B-CITI Data Engineering Take-Home Assignment

ETL & Analytics with MongoDB Supplies Dataset

At B-CITI Solutions, our data platform ingests and transforms data from multiple operational systems — including NoSQL sources like MongoDB — into relational models for analytics and downstream services. We value engineers who can build solid data pipelines and think about how to operationalize them.

In this exercise, you'll work with MongoDB's public sample_supplies.sales dataset, which contains e-commerce sales transactions. You'll design and implement a containerized ETL pipeline that extracts and transforms this nested data into a relational schema suitable for analytics, and then perform a small analysis or exploration on the result.

Beyond the core ETL work, we'd like to see your awareness of operational best practices by making this pipeline:

Containerized — basic Docker setup so it runs consistently anywhere
Configurable — externalized config (env vars or config file)
Re-runnable — can execute multiple times without breaking

This gives us insight into how you think about operationalizing data pipelines.

🚀 Expected User Experience

By the end, a reviewer should be able to run your pipeline with minimal setup:

# Clone and run
git clone <your-repo>
cd data-engineering-assignment

# Run via Docker
docker-compose up

# Or with a simple script/Makefile
make run

The key is that it should be easy to run, repeatable, and not require manual setup of Python environments or database installations.

🎯 Your Task

1️⃣ Extract, Transform, Load (ETL)

You’re provided with the sample_supplies.sales dataset — a collection of documents representing e-commerce transactions.
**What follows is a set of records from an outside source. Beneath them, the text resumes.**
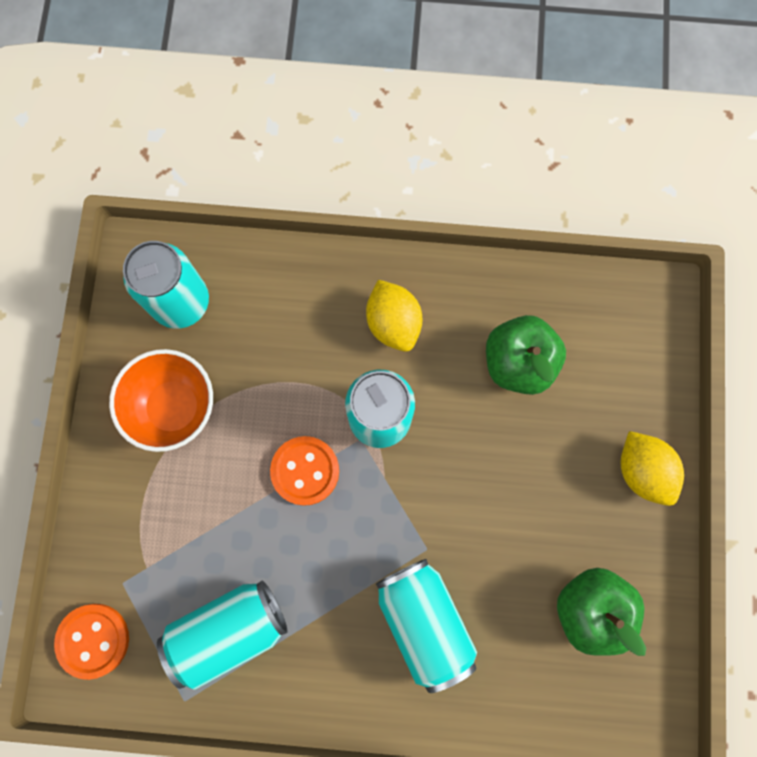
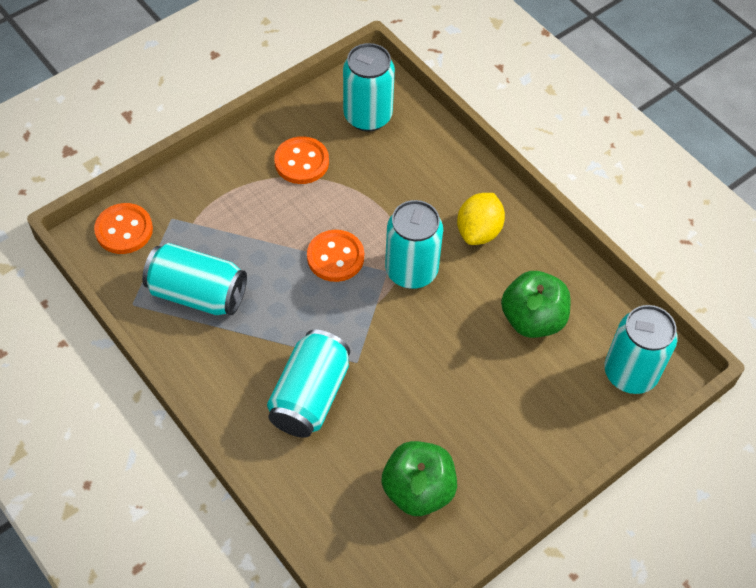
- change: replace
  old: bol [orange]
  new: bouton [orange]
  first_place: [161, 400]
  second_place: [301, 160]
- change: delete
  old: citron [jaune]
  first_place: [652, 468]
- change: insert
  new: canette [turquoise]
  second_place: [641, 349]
Each record includes customer information, store location, purchased items, and payment details.

Your goal is to:

Extract the JSON data
Transform the nested JSON into a relational model suitable for analytics.

At minimum, include the following tables:

sales — main transaction table
customers — customer attributes (e.g., age, gender, email)
items — flattened item-level details
(Optional) stores — distinct store locations or metadata

Load the transformed data into a SQL database (SQLite or Postgres).
Handle nested arrays (e.g., items) and embedded objects (e.g., customer) cleanly — avoid redundancy and ensure referential integrity.
The pipeline should be reproducible (e.g., main.py).
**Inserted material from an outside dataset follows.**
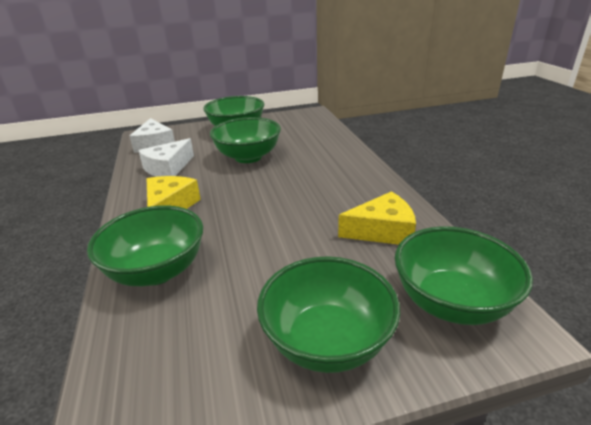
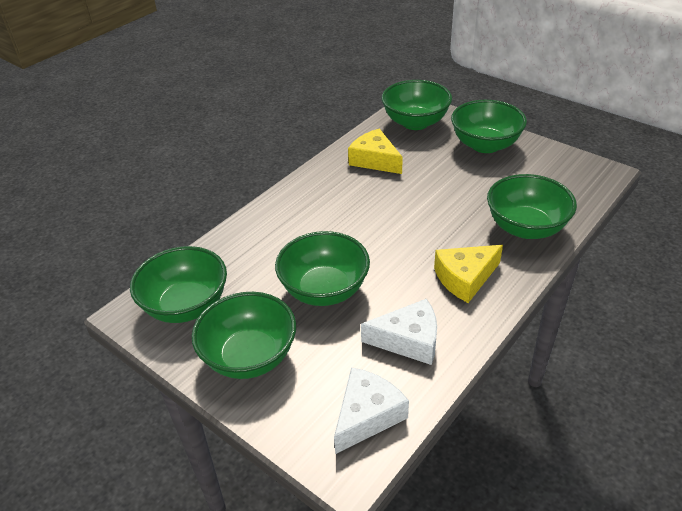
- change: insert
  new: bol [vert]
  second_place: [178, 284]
2️⃣ Post-ETL Analysis or Exploration

Once the data is loaded into your relational tables, perform one or two small analyses or investigations to demonstrate the value of your transformation.
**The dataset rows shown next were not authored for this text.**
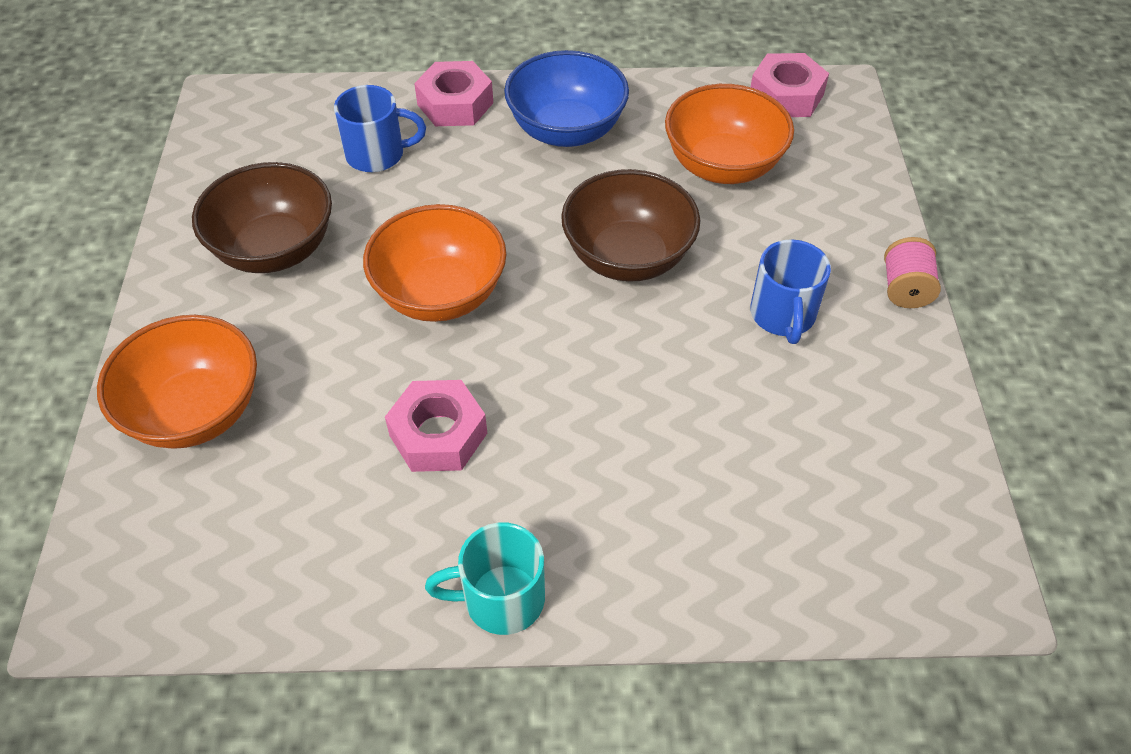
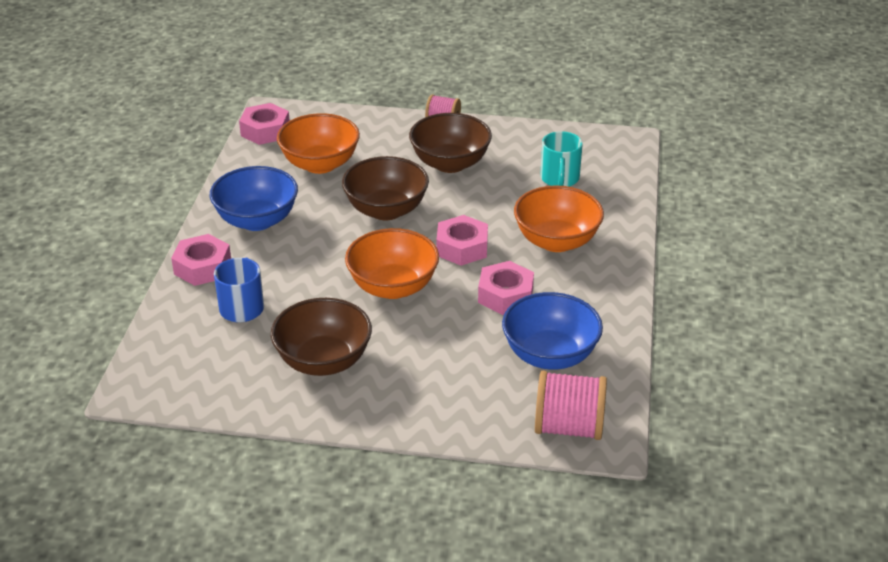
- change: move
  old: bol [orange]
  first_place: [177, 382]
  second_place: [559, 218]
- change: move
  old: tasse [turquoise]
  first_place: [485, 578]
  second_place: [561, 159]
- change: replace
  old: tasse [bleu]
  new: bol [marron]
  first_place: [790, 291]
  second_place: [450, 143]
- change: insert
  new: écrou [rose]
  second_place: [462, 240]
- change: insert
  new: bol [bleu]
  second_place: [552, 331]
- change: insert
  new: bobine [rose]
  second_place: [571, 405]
Choose one or more of the following examples — or create your own analysis if you prefer:

📊 Business-Oriented Analytics

Top 10 products by total sales revenue
Average basket size (number of items per order)
Total revenue per store location
Purchase methods breakdown (Online vs. In-store)
Coupon usage rate by customer gender or age group

🔍 Data Quality & Exploration

Detect missing or inconsistent customer data
Check for negative or zero prices or quantities
Validate that total order value equals the sum of item-level prices × quantities

📈 Optional Visualization

If you wish, include some visualisations (matplotlib/seaborn/pandas) — e.g., a bar chart of revenue by store or a histogram of customer age distribution.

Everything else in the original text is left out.